For stress incontinence, the first line therapy is three months of pelvic floor exercises. These should be taught by the practice nurse. An instruction leaflet on its own is not enough. There is good evidence that advising about pelvic floor exercises is an appropriate treatment for women with persistent postpartum urinary incontinence.12
For urge incontinence, bladder training is the first step. The patient should be taught to gradually increase the time between voids.
Life style advice in all with a body mass index (BMI) over 30kg/m2.11
Household modifications, mobility aids, downstairs toilets can help an elderly patient struggling to reach the toilet in time.

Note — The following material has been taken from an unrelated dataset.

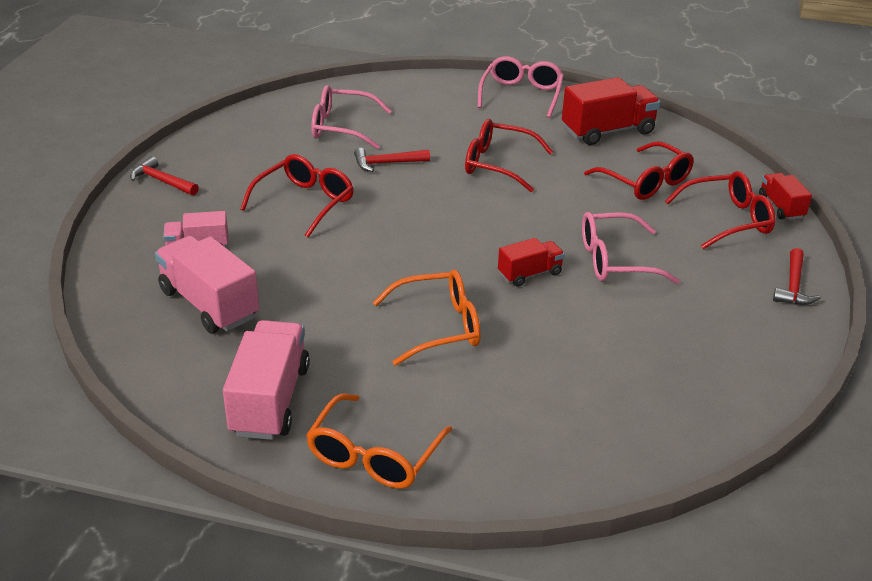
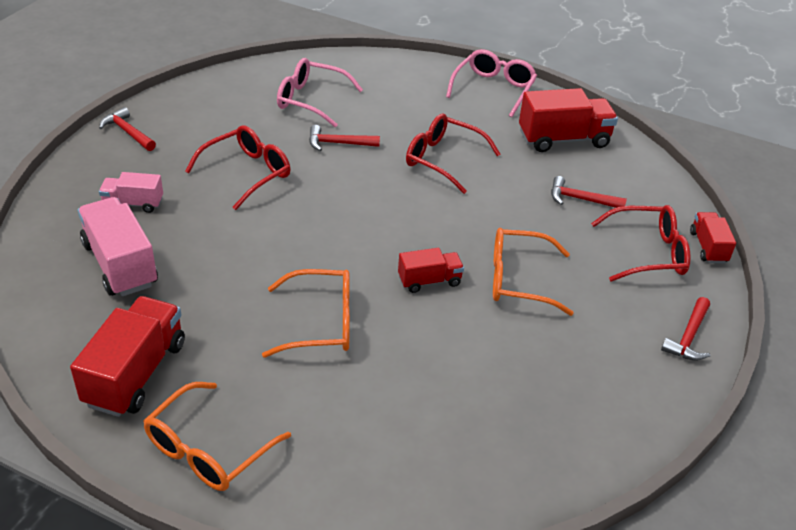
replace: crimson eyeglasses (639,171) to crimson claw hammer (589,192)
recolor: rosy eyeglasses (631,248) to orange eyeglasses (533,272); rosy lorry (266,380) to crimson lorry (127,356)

Regular prompting of patients, by residential or nursing home staff, to visit the toilet can make a considerable difference rather than putting a pad on.
Patients with an overactive bladder should be advised to reduce their caffeine and alcohol intake.
Encourage the patient to drink two litres of fluid a day. Many women reduce their fluid intake hoping that this would help the symptom control, but less fluid intake can lead to concentrated urine which can result in bladder irritation.
Antimuscarinic drugs such as oxybutynin can be used if bladder training is not successful. NICE recommends that immediate-release oxybutynin should be given as a first line.11 Transdermal oxybutynin can be given if oral oxybutynin is not tolerated. Compliance is often a problem because of side effects e.g. dry mouth, constipation, dry eyes, blurred vision, dizziness and cognitive impairment. Contraindications are acute angle glaucoma, myasthenia gravis, severe ulcerative colitis and gastro-intestinal obstruction.
NICE does not recommend duloxetine as a first or second line treatment for stress incontinence. It can be considered if there are persisting side effects with oxybutynin.
Desmopressin or tricyclic antidepressants can be used in women with nocturia.
The role of hormone replacement therapy (HRT) is debatable. Although oestrogens may improve atrophic vaginitis, there is no evidence that oestrogens by themselves are beneficial in incontinence.13
Pads and catheters should only be issued on prescription if all treatment options have failed and the patient is waiting to see a specialist. These are coping aids.
Referral to secondry care
GPs should refer patients to a urogynaecologist or a surgeon who has experience in this field. Extra-contractual referrals are not favoured by Primary Care Trusts (PCTs) - try convincing your PCT!
Refer if there is:
Pelvic mass
Frank haematuria
Symptomatic prolapse
Suspected neurological disease
Urogenital fistula
Previous pelvic surgery
Failure of conservative measures and anticholinergic drugs.